Volvieron las exquisiteces a la verónica en el quinto, un precioso quite por delantales y una demostración de galanura al llevar a una mano el toro al caballo. Pero el animal se desfondó y llegó al tercio final sin fuelle ni recorrido. Pero allí había un mago. ¡Como lo oyen! Lo mira y remira, le busca las vueltas, lo acaricia, le muestra el camino, lo despierta de su letargo... y los pases resultan limpios, aunque faltos de la necesaria emoción. Tomás se coloca de frente y dibuja naturales de auténtico ensueño, sencillamente majestuosos. Se perfila para matar en el centro del ruedo y pincha. Ohhhhh... Intenta borrar el error, y lo consigue con unas manoletinas ajustadas antes de cobrar una buena estocada entre el delirio general.

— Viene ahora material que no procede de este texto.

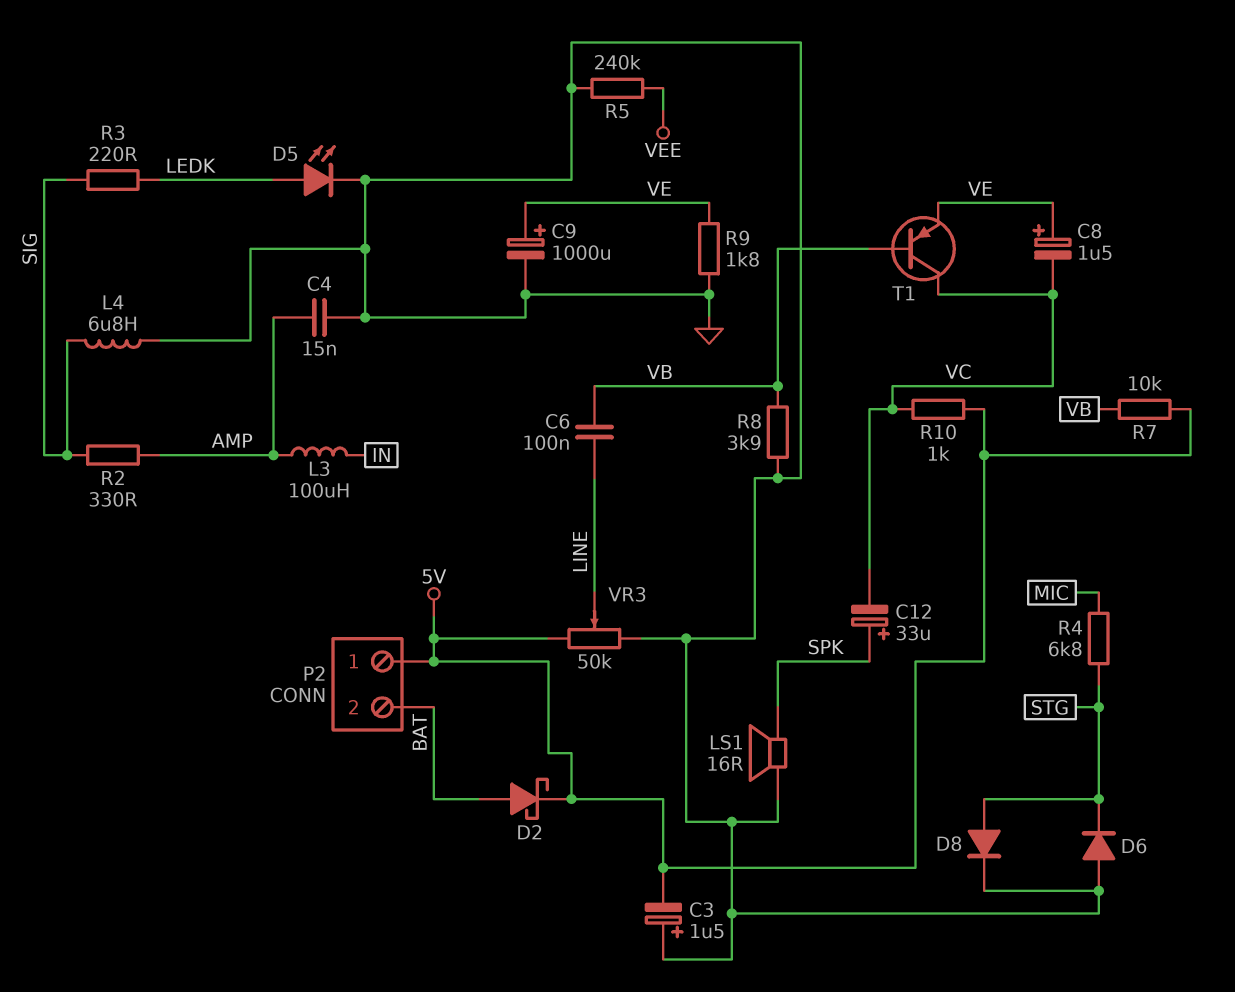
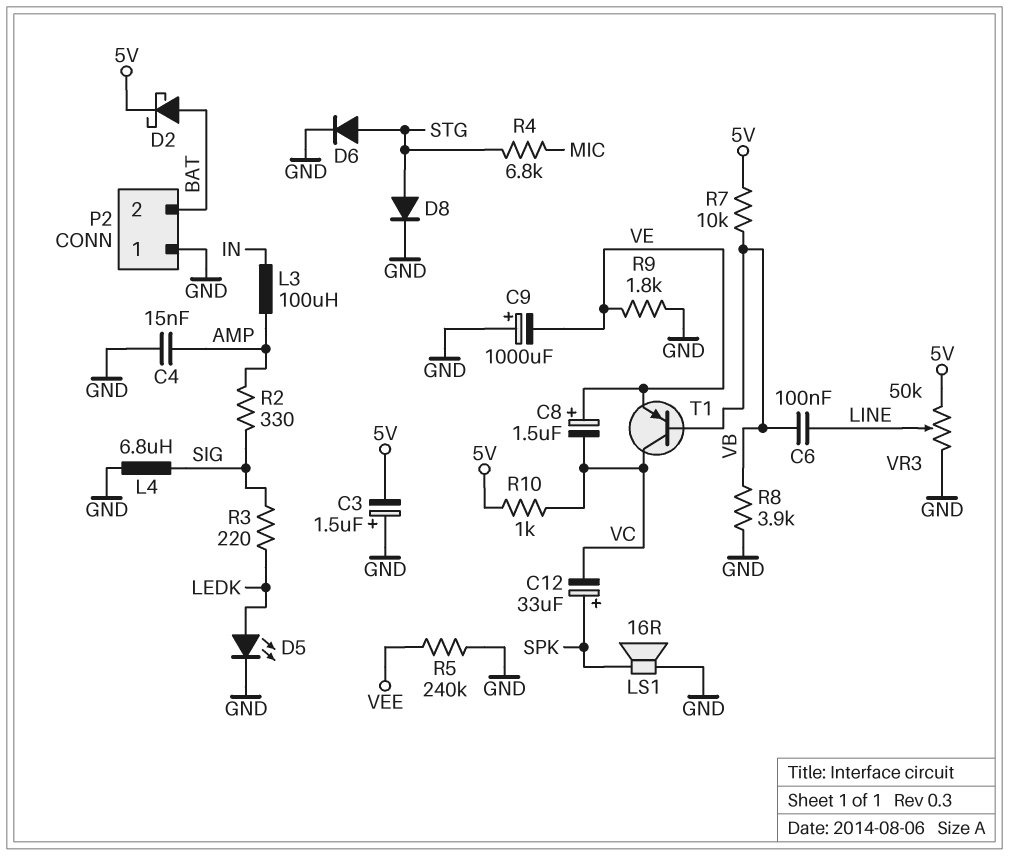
C9: 1000uF (plus VE, minus GND) -> 1000uF (plus GND, minus VE)
D6: diode (A GND, K STG) -> diode (A STG, K GND)
P2 pin 1: 5V -> GND

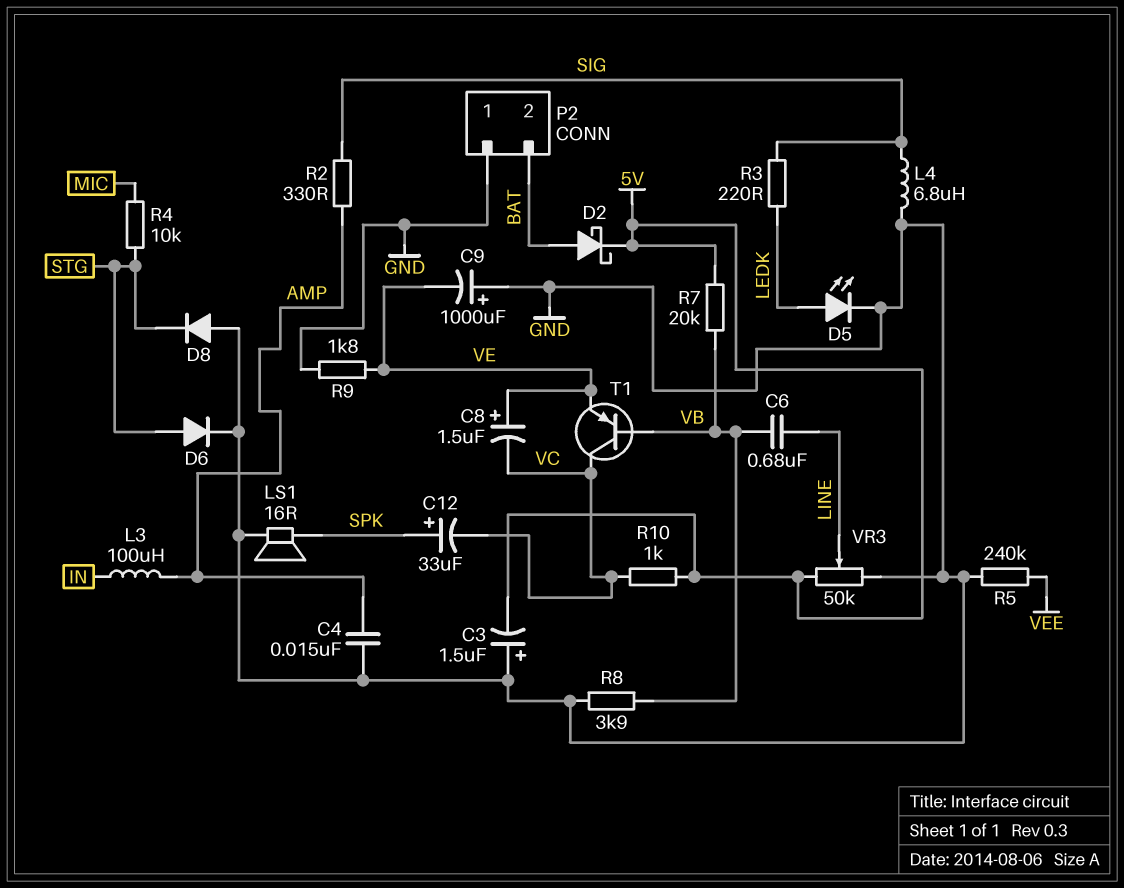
C6: 100nF (LINE, VB) -> 680nF (LINE, VB)
D8: diode (A STG, K GND) -> diode (A GND, K STG)
R4: 6.8k (MIC, STG) -> 10k (MIC, STG)
R7: 10k (5V, VB) -> 20k (5V, VB)

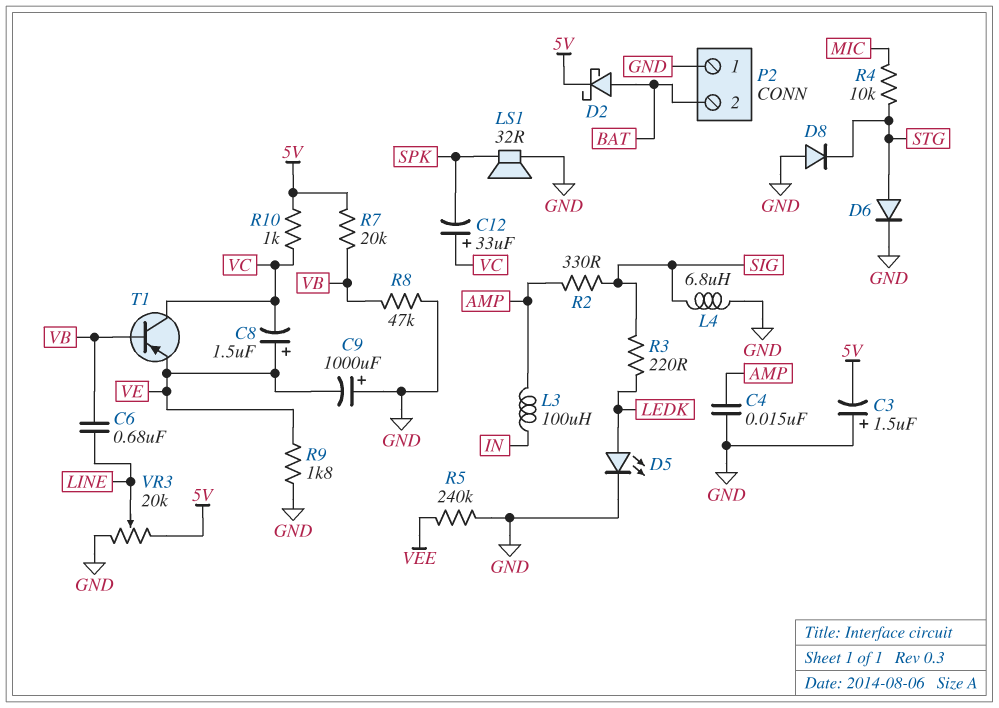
C12: 33uF (plus SPK, minus VC) -> 33uF (plus VC, minus SPK)
LS1: speaker 16R (GND, SPK) -> speaker 32R (GND, SPK)
R8: 3.9k (GND, VB) -> 47k (GND, VB)
VR3: 50k (5V, GND, wiper LINE) -> 20k (5V, GND, wiper LINE)

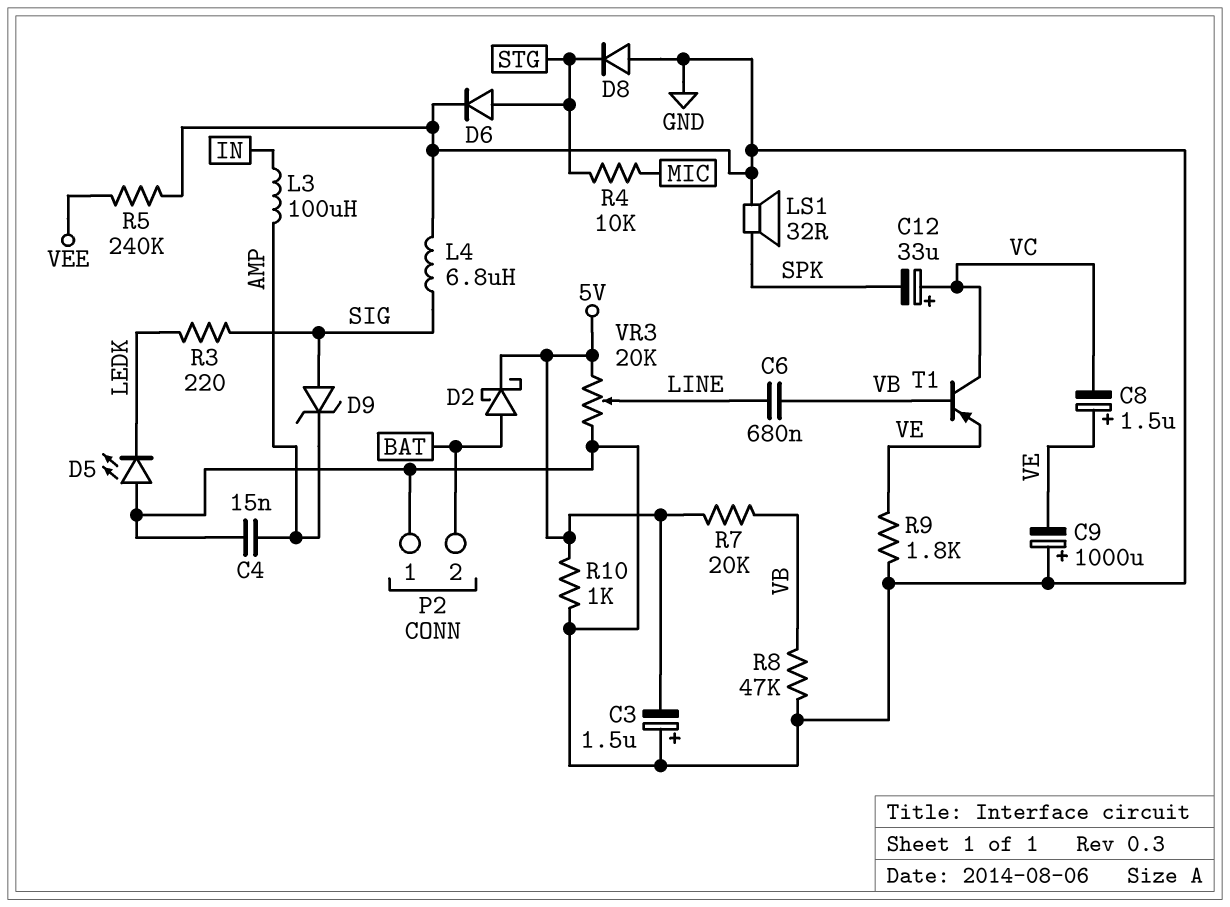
D5: LED (A LEDK, K GND) -> LED (A GND, K LEDK)
D9: none -> zener (A SIG, K AMP)
R2: 330 (AMP, SIG) -> none
R10: 1k (5V, VC) -> 1k (5V, GND)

Pero no fue Tomás el único que toreó como los ángeles. El muy frágil y medroso Aparicio dijo aquí estoy yo en su primero y lo veroniqueó primorosamente; fueron seis capotazos lentísimos, rebosantes de empaque, toreando con el cuerpo y el alma a la vez. Unas gotas de genialidad... El resto, mejor olvidarlo. No le responden las piernas ni el corazón. Es precavido en exceso y, además, no sabe mentir. Lo abroncaron con fuerza, pero con cariño; como se riñe a un ser querido. Y quedaba el tercer artista. Morante lo intentó con todas sus fuerzas. Su primero mostró un molesto cabeceo y le emborronó una labor de detalles sublimes, preñados de torería. Sería una pena, visto lo visto, que la política acabara con la fiesta en esta tierra. Pero esta corrida de arte, cierre de la temporada en Barcelona, ha podido ser la última corrida que se celebre en este coso.